*BSD News Article 24115

Xref: sserve comp.os.386bsd.questions:6947 comp.os.386bsd.bugs:1837 comp.os.386bsd.misc:1627 misc.test:29161
Path: sserve!newshost.anu.edu.au!munnari.oz.au!metro!sequoia!ultima!kralizec.zeta.org.au!godzilla.zeta.org.au!not-for-mail
From: bde@kralizec.zeta.org.au (Bruce Evans)
Newsgroups: comp.os.386bsd.questions,comp.os.386bsd.bugs,comp.os.386bsd.misc,misc.test
Subject: Re: [FreeBSD-1.0R] Epsilon -> Release patches - problems
Date: 10 Nov 1993 18:00:38 +1100
Organization: Kralizec Dialup Unix Sydney - +61-2-837-1183, v.32bis and v.42bis
Lines: 91
Message-ID: <2bq3imINN53k@godzilla.zeta.org.au>
References: <CG5LAE.4o3@agora.rain.com>
NNTP-Posting-Host: godzilla.zeta.org.au

In article <CG5LAE.4o3@agora.rain.com>,
David Greenman <davidg@agora.rain.com> wrote:
>>You are (again) incorrect.  It simply means that assuming the worst
>>possible memory fragmentation you can still allocate a 4k buffers.
>>That's fine if you only care about 4k file systems.  Given 8k file
>>systems, it is still not that difficult to get enough fragmentation to
>>cause noticable performance degradation--the most likely case being if
>>you also try to use 4k file systems at the same time (say, on a floppy
>>disk).

There are much worse cases than that.  E.g., 4K block allocated, 28K hole,
4K block, 28K hole, ...  Only 1/8 of the address space is allocated, but
no request for > 28K can be satisfied and the kernel will panic.  Such
a pattern is very unlikely but it's not easy to prove that it is
impossible.  The buffer cache won't request > 28K unless you have
expanded MAXBSIZE to >= 32K, but other parts of the kernel might.

>Because of the limit on number of buffers, even if all of the headers
>point to 4k buffers, and even if all of the 4k buffers occupy every
>other page in the malloc area, as soon as you want to expand a buffer
>to be 8k, the FS cache releases one of the 4k buffers, and you then
>have an 8k hole.
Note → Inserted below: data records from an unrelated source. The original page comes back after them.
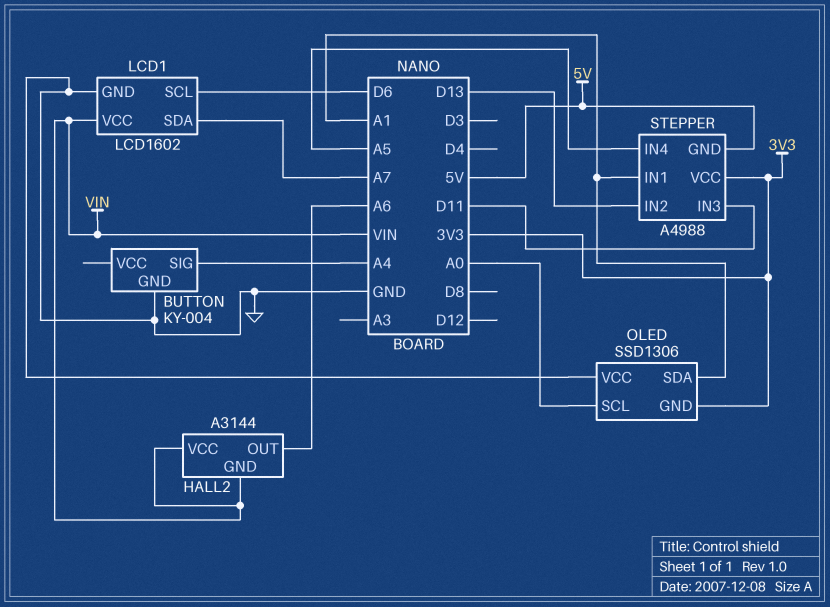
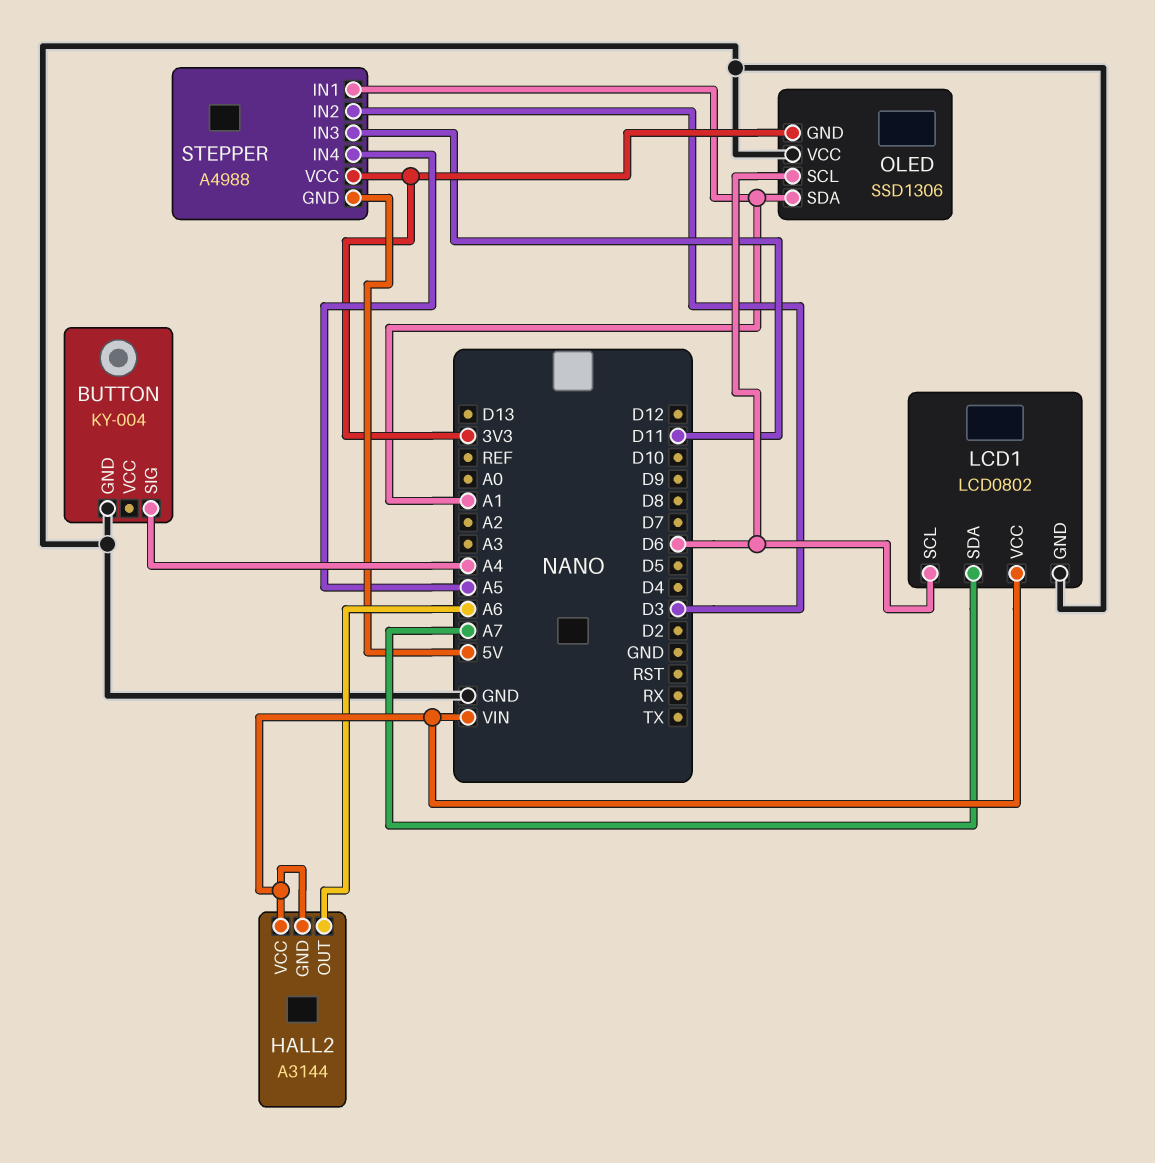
LCD1: LCD1602 -> LCD0802
OLED pin SCL: A0 -> D6
STEPPER pin IN2: D13 -> D3

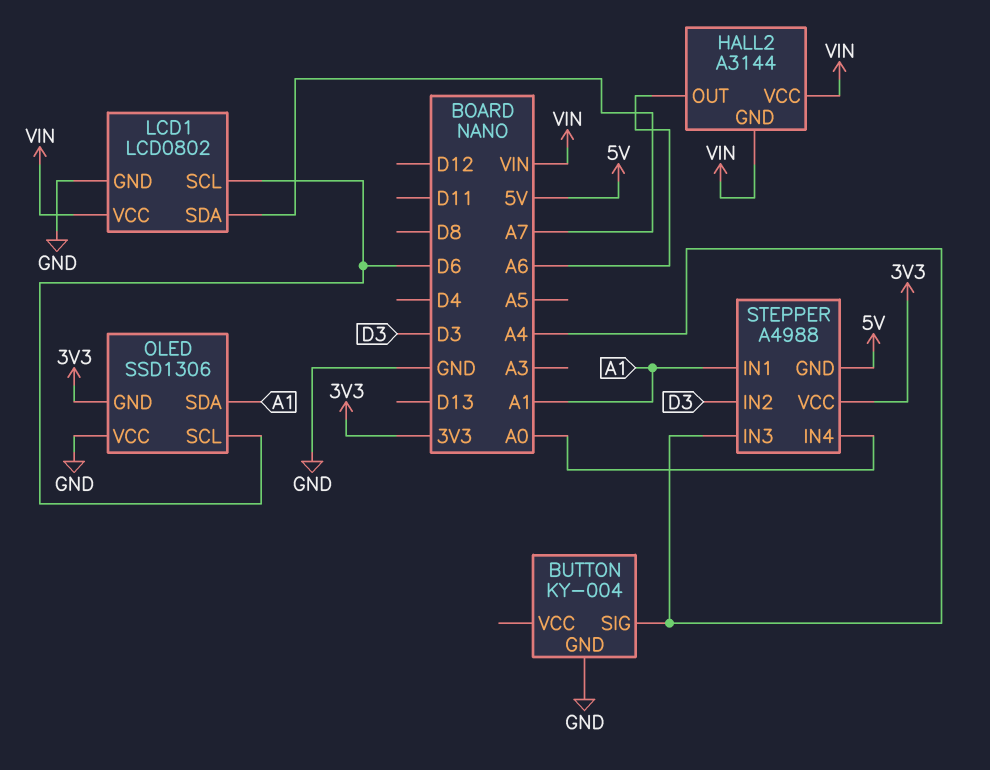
STEPPER pin IN3: D11 -> A4
STEPPER pin IN4: A5 -> A0

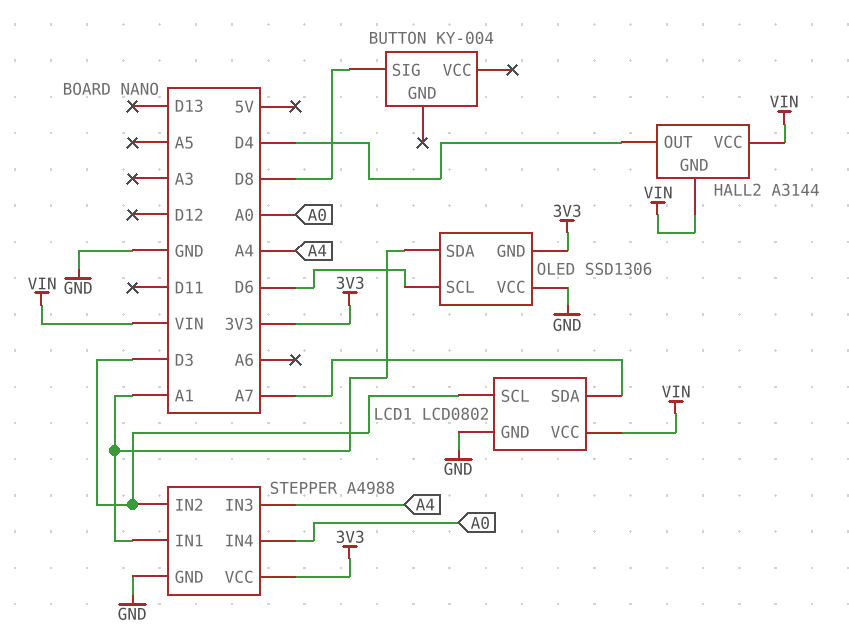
BUTTON pin GND: GND -> none
BUTTON pin SIG: A4 -> D8
HALL2 pin OUT: A6 -> D4
LCD1 pin SCL: D6 -> D3
STEPPER pin GND: 5V -> GND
Like I said, even with worst-case fragmentation,
>there is no problem.

Sorry, unless you have changed vfs__bio.c, then the new space has to
be allocated before the old space can be freed so that the old space
can be copied.

My version of vfs__bio.c and kern_malloc.c (almost) fix this by
releasing free buffers until malloc() succeeds. It's still hard
to prove that this works in all cases of interest, because there
might be a lot of buffers in use or severe fragmentation in the
memory allocated for non-buffers.  However, if

    (virtual address space size size in pages)
    >= N * ((max memory required for non-buffers) + allocbufspace)

then the worst case is every N'th page allocated, so free blocks
of size ((N - 1) * NBPG) are guaranteed.  Take N = (2 + 1) to
support MAXBSIZE = 8K, N = (4 + 1) to support MAXBSIZE = 16K, etc.
This leaves the problems limiting the memory required for non-buffers
and allocbufspace all being used up by in-use buffers.
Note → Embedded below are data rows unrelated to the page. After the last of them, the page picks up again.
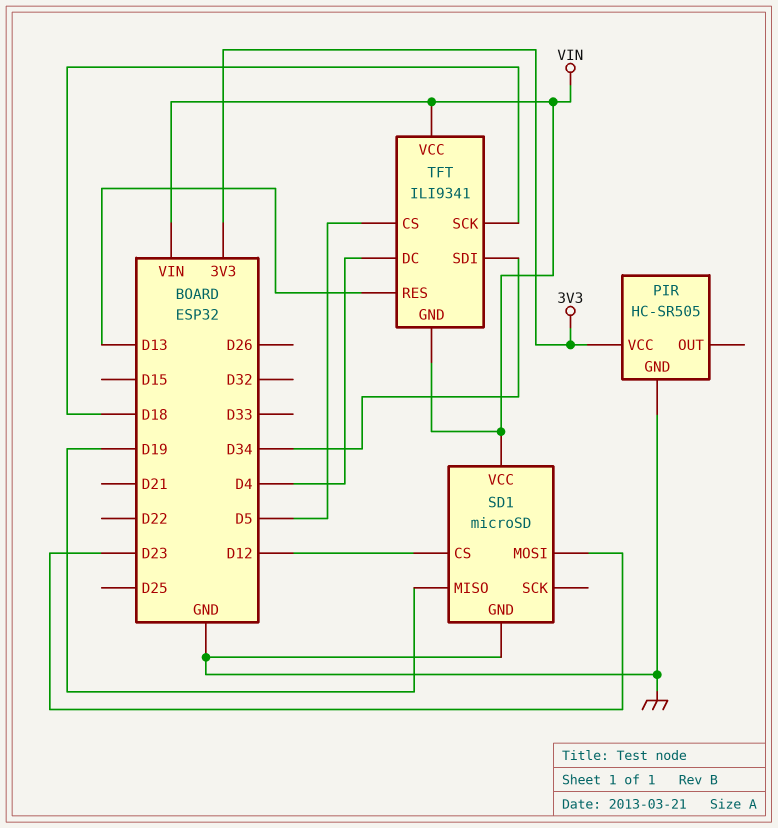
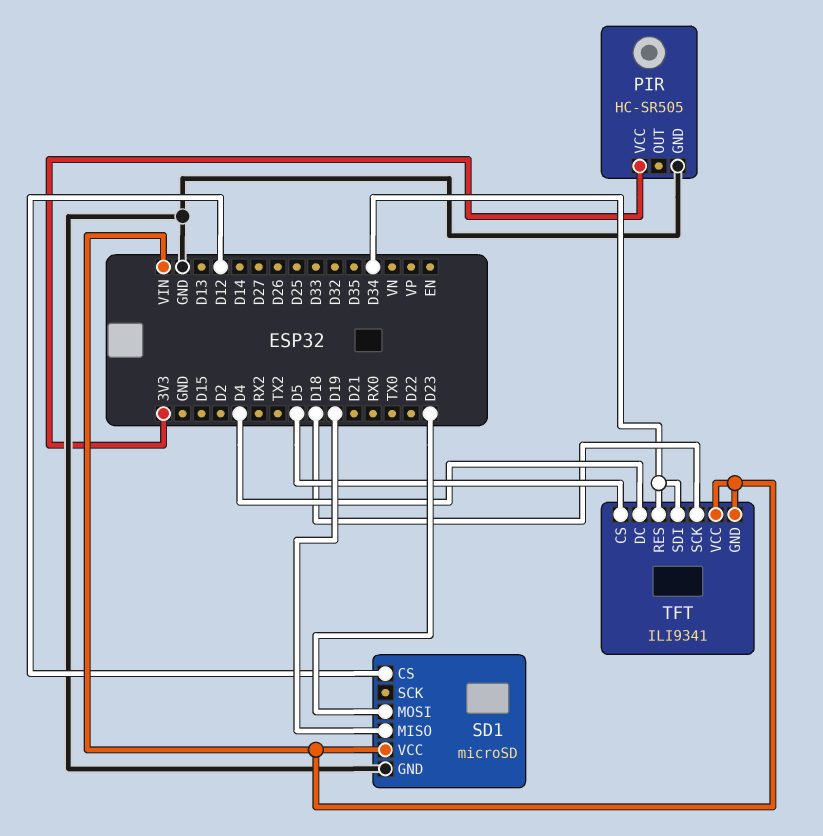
TFT pin RES: D13 -> D34

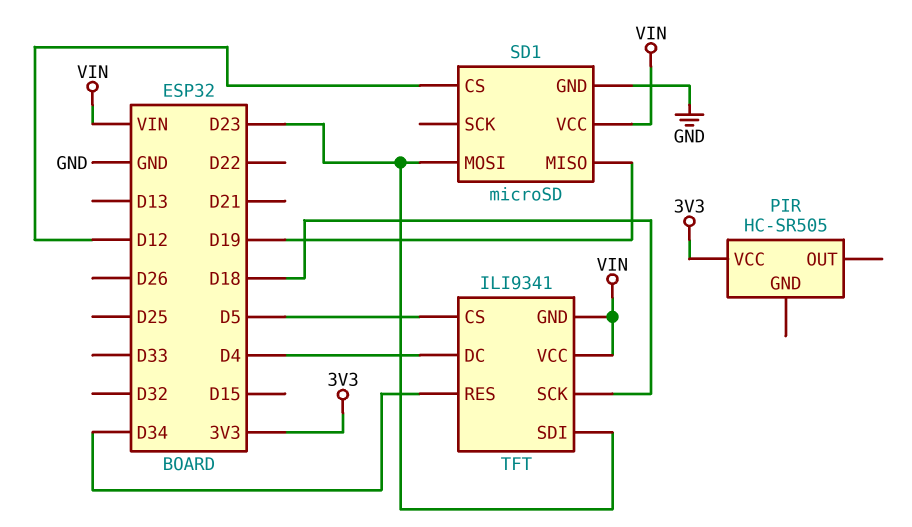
PIR pin GND: GND -> none
TFT pin SDI: D34 -> D23

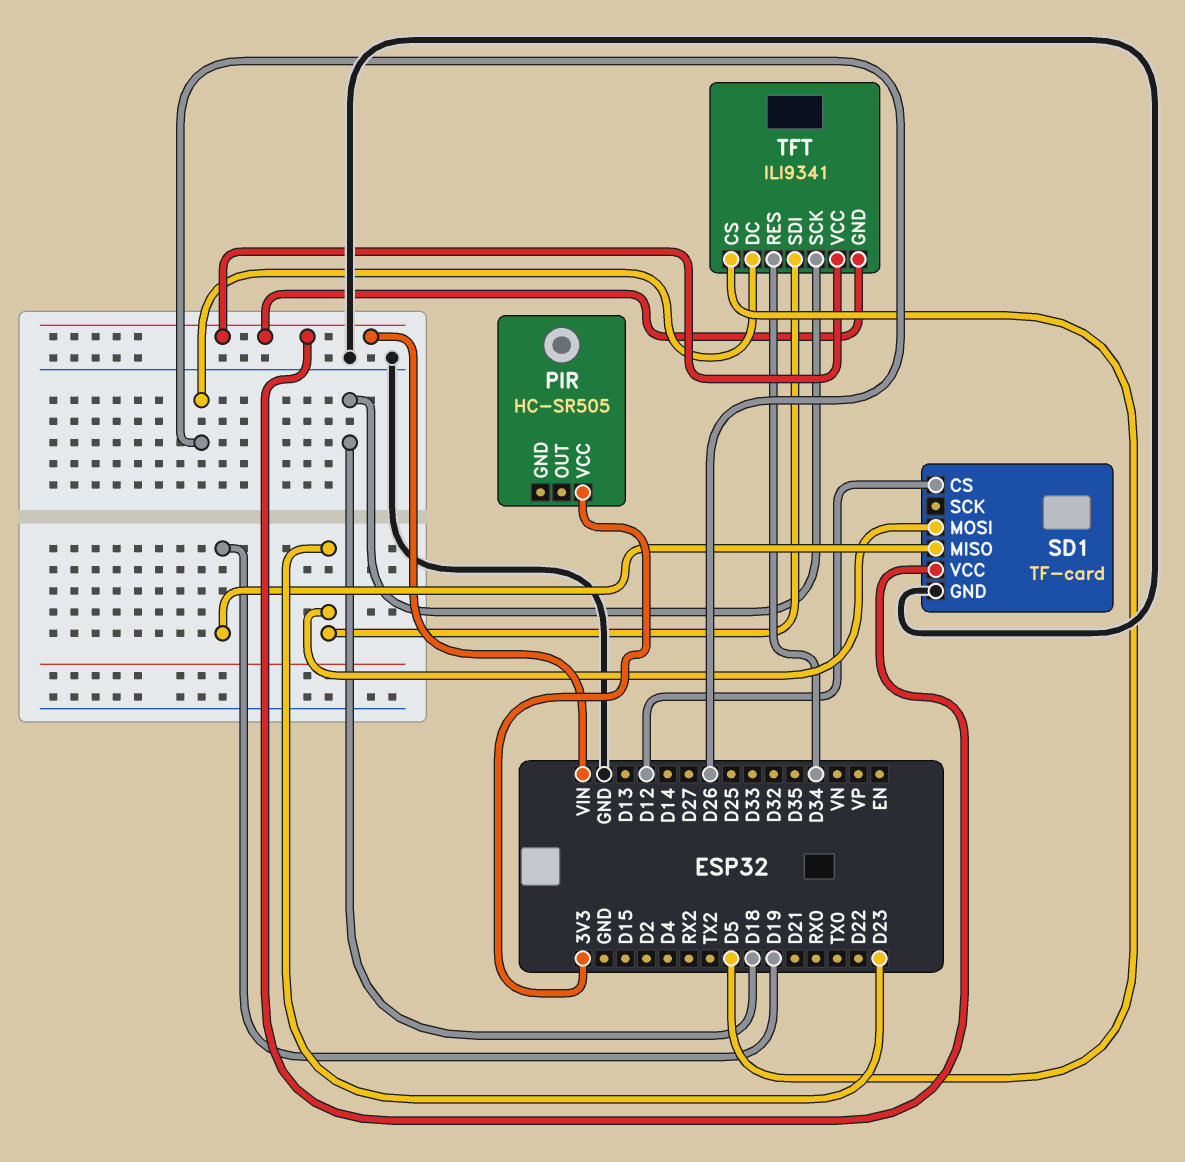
SD1: microSD -> TF-card
TFT pin DC: D4 -> D26

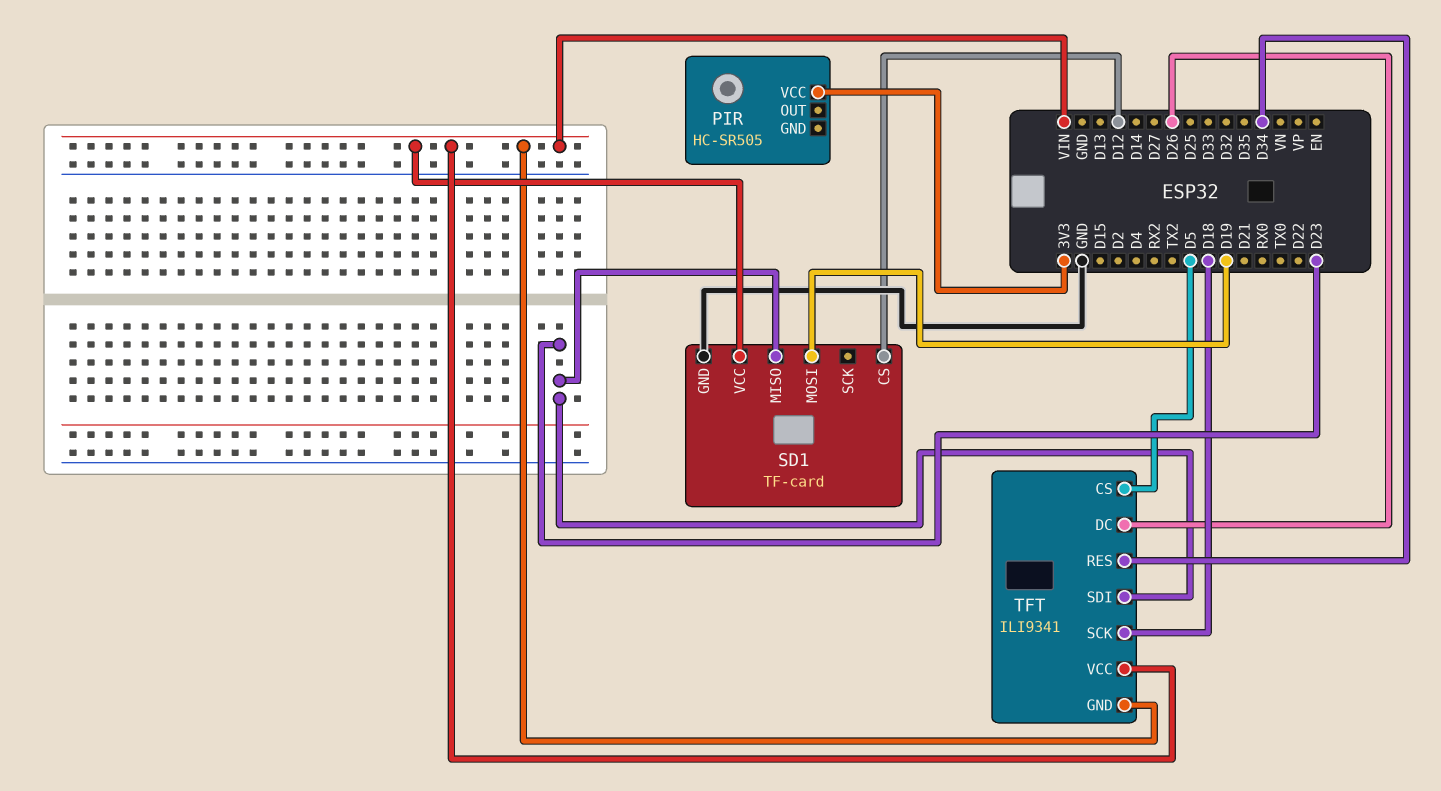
SD1 pin MISO: D19 -> D23
SD1 pin MOSI: D23 -> D19

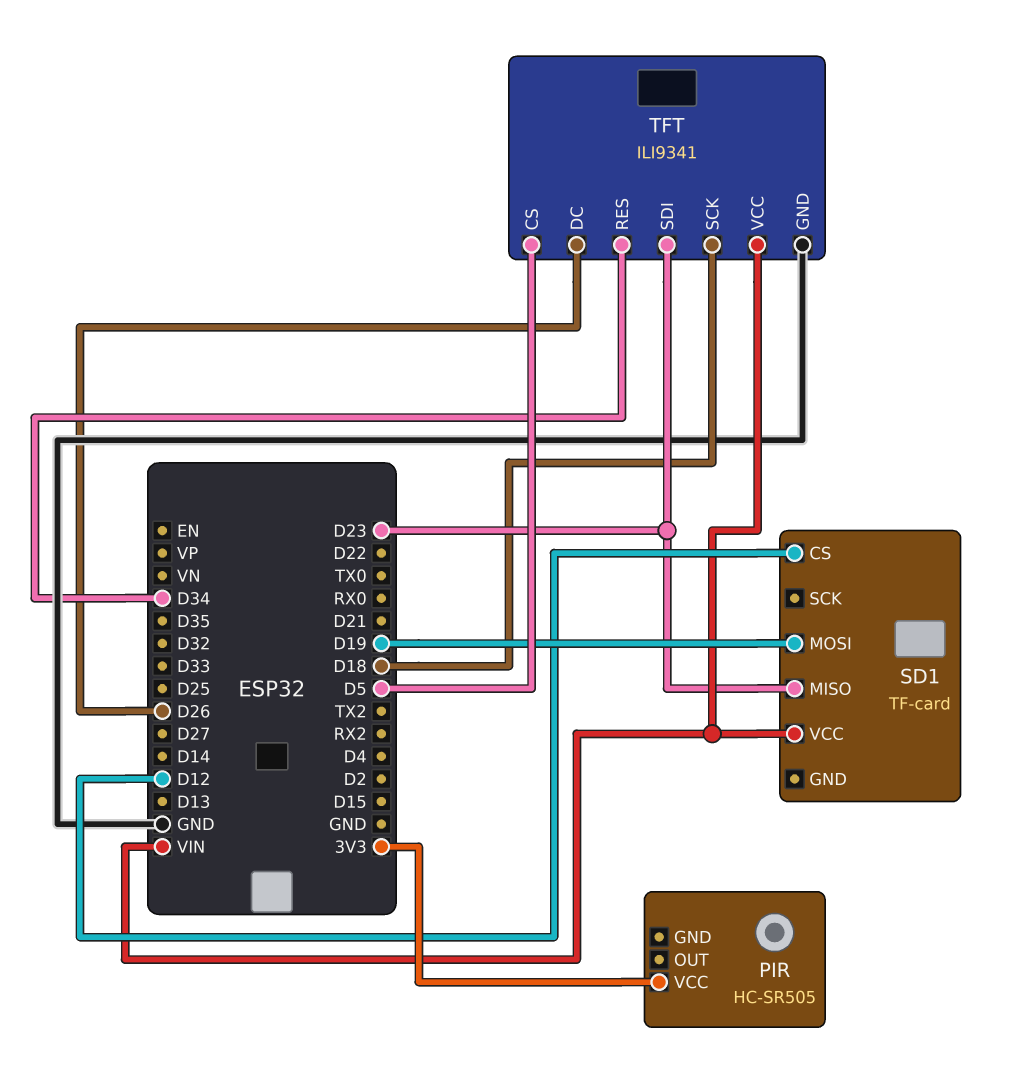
SD1 pin GND: GND -> none
TFT pin GND: VIN -> GND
>>The worst case would obviously be alternating allocations of 4k and 8k
>>blocks; it is easy to see why this would cause many unfillable 4k
>>fragments in the address space.  Assuming less adversarial timing, the

It's not that obvious.  If there are a lot of 8K blocks then allocbufspace
limits the total number of blocks (unless nbuf is a stronger limit, like
I think it is in FreeBSD).  I think the worst case is closer to alternating
allocations of 4K blocks and holes; then there's no way to allocate an
8K block.  This case is almost handled by the old hack to 0.1:

	bufpages = min( NKMEMCLUSTERS*2/5, bufpages );

This allows for NKMEMCLUSTERS*2/5 allocated blocks and the same number
of holes, so at most 4/5 of the address space is allocated for the
buffer cache.  The remaining 1/5 of the address space will usually
provide a free block to coalesce with one of the holes to produce an
8K hole.  The original version of the hack:

	bufpages = min( NKMEMCLUSTERS/2, bufpages );

is not so good because there is no remaining 1/5 of the address space.

>Again, the limit on the total number of buffers makes this problem null.
>
>FreeBSD's malloc code no longer holds on to freed page-sized allocations
>as the code in 386BSD did. This make all the difference.

The bufpages limit should have been 5 times lower in 0.1 to handle this
problem for MAXBSIZE = 8K!  Memory was wasted in the malloc buckets for
sizes 512, 1K, 2K, 4K and 8K (5 sizes gives the factor of 5).

There's still the problem of internal fragmentation.  The worst case for
the buffer cache is nbuf pages allocated for 512-byte fragments.  Then
8 times as much space will be allocated as when 512-byte fragments are
packed, so the allocbufspace limit is not much help.  Most versions of
386BSD depend on the nbuf limit being much stronger than the allocbufspace
limit for this case.

I don't use 8K file systems but did a lot of testing on DOS file systems
with block sizes of 512 and 2K while testing my fixes for these problems.
The limit on nbuf is unacceptable when the block size is 512 and when
there are a lot of fragments.  E.g., nbuf = 128 to suit a 1M cache for
an 8K file system reduces you to a 64K "cache" for 512-byte file systems.
I use nbuf = allocbufspace / 512 (which is equivalent to no limit).
One problem with my version is that this results in a lot of empty
buffers that clog up the LRU list.
-- 
Bruce Evans  bde@kralizec.zeta.org.au